Posted by Brian Redhead

CAUTION: Reading this article may provoke self-inflicted slaps to the head and utterances of "Why didn't I do this five years ago?"

In 1999, Farhad Aghdami, a trust lawyer in Richmond, Va., suggested to Jim and Yolonda Roberts that they put their home in a Qualified Personal Residence Trust to shelter it fromlooming estate taxes.

Piedmont Lodge, the Robertses' white clapboard house with six portico columns sitting on 53 acres near Keswick, Va., was worth about $1.6 million back then. The trust lets them give the property to their four children for about a third of what it was valued at in 1999. The couple, now 75 years old, can live in the home for the 10-year term of the trust.

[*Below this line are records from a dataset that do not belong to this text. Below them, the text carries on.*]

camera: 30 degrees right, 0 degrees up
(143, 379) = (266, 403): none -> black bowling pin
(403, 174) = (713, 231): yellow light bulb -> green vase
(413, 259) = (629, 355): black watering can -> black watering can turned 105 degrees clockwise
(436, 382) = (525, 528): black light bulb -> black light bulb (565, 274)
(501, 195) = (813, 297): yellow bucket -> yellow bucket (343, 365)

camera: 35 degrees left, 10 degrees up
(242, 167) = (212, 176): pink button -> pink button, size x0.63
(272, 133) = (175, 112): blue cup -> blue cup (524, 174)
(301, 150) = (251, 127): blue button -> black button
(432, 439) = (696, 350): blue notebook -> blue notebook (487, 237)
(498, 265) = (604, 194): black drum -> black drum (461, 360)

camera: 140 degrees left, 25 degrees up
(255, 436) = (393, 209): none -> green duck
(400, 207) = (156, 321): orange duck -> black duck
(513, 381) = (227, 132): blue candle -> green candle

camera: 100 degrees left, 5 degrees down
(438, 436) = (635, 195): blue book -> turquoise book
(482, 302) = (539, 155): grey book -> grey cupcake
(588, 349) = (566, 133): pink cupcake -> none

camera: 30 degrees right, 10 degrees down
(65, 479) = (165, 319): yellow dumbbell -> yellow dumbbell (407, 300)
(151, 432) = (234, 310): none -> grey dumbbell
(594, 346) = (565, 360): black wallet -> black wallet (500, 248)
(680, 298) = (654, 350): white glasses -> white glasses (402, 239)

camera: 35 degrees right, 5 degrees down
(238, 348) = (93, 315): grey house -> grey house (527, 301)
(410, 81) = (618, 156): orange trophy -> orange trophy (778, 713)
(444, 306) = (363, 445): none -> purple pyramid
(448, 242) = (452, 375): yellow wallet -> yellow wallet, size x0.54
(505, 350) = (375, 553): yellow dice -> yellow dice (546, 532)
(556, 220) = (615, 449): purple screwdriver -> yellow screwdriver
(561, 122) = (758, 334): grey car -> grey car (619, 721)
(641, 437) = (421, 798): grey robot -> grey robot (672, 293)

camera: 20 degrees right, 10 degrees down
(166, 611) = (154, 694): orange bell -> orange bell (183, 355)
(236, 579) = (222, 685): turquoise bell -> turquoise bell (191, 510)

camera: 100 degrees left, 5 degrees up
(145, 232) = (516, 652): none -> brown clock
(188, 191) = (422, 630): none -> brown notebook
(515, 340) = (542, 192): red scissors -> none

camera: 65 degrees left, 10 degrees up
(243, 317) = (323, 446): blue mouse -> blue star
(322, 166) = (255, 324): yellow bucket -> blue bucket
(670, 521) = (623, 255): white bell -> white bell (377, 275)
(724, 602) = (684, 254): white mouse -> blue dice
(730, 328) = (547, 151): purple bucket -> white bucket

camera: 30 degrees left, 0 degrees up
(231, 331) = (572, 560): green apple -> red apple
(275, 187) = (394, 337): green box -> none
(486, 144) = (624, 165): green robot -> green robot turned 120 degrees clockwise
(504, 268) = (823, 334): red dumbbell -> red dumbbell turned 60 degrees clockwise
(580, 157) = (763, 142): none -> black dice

When the trust expires in three years, the house belongs to the children.

Here's where you slap yourself. The home is probably worth close to $4 million now. All of that appreciation was removed from the Roberts estate. "We are very happy with how it worked out," said Mr. Roberts, a retired Exxon executive. "We love the house and wanted to keep it in the family."

You keep hearing how your home is your primary financial asset. As home prices have climbed sharply in most areas of the country, many older Americans are finding themselves living in an asset worth $1 million or more. Some also own vacation homes that have increased in value.

Add that real estate to stocks, bonds, life insurance and other property and suddenly people who thought they were just average folks could expect to have those assets subject to estate taxes after they die. Congress has set the exemption from estate tax at $2 million, but as Carrie C. Simchuk, a trust and estates lawyer at Perkins & Coie in Seattle, said, "It doesn't take all that long to get to $2 million."

That's what makes the QPRT, pronounced "cue-pert" by the experts skilled in setting up these tax-reducing vehicles, so attractive these days. During the Clinton administration, Congress made noises about limiting the trusts, but in recent years no legislator has crusaded for their abolition.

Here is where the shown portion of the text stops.